Yes they can. If you take a simple problem and compute the derivatives with back propagation, you will see that the gradients are scaled by the value of your cost error.
Now imagine, if your cost is CE and 100*CE, in a convex optimization problem you will reach the same local minimum for the parameters as 100 is a constant value. However, the gradients are not scaled by the same value so the same learning rate can make your model oscillate.
Now, regarding different weights applied to the CE. Suppose a ternary problem with (unbalanced) classes c1, c2 and c3. In a normal setting the cost is computed as:
CE = \frac{1}{N} \sum CE(xi,ci)
where N is the total number of samples. So if you want to apply different weights to the cross entropy, such as:
CE = \frac{1}{N} \sum w_i \cdot CE(xi,ci)

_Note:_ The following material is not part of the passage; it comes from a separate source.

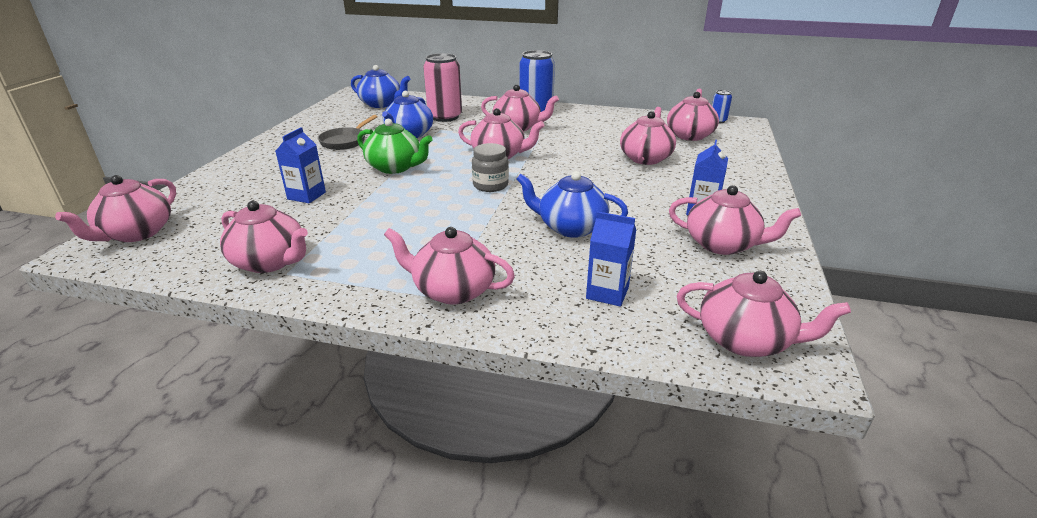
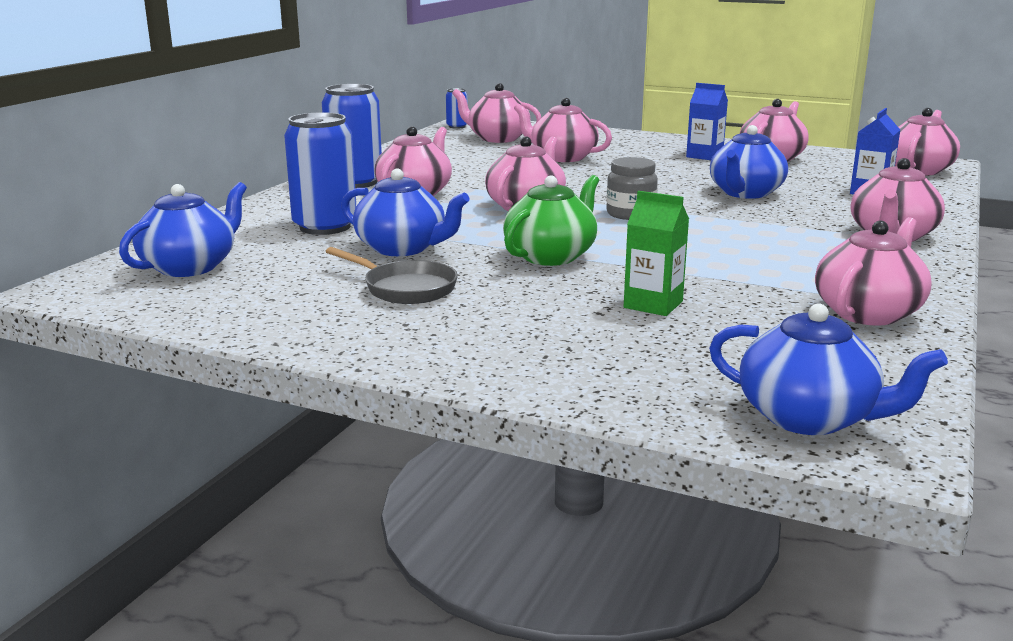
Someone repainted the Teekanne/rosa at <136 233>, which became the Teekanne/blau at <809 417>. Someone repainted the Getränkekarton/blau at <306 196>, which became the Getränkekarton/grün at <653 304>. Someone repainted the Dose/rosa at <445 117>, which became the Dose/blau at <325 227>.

in order to give more importance of the unbalanced class. The ideal thing is to give a relative importance such that the cost have the same relative value as if you do not use this weights. For instance given three samples one for each class. You can compute
CE = 1\cdot CE(x1,c1) + 2\cdot CE(x2,c2) + 3\cdot CE(x3,c3)
CE = 2\cdot CE(x1,c1) + 4\cdot CE(x2,c2) + 6\cdot CE(x3,c3)
CE = 100\cdot CE(x1,c1) + 200 \cdot CE(x2,c2) + 300 \cdot CE(x3,c3)
In all these cases the relative importance given to each cost is the same, however the gradients would not scale the same. Thus, the best way is to use normalized weights. Which in this case would be:
CE = 1/6 \cdot CE(x1,c1) + 2/6 \cdot CE(x2,c2) + 3/6 \cdot CE(x3,c3)
Hope it helps.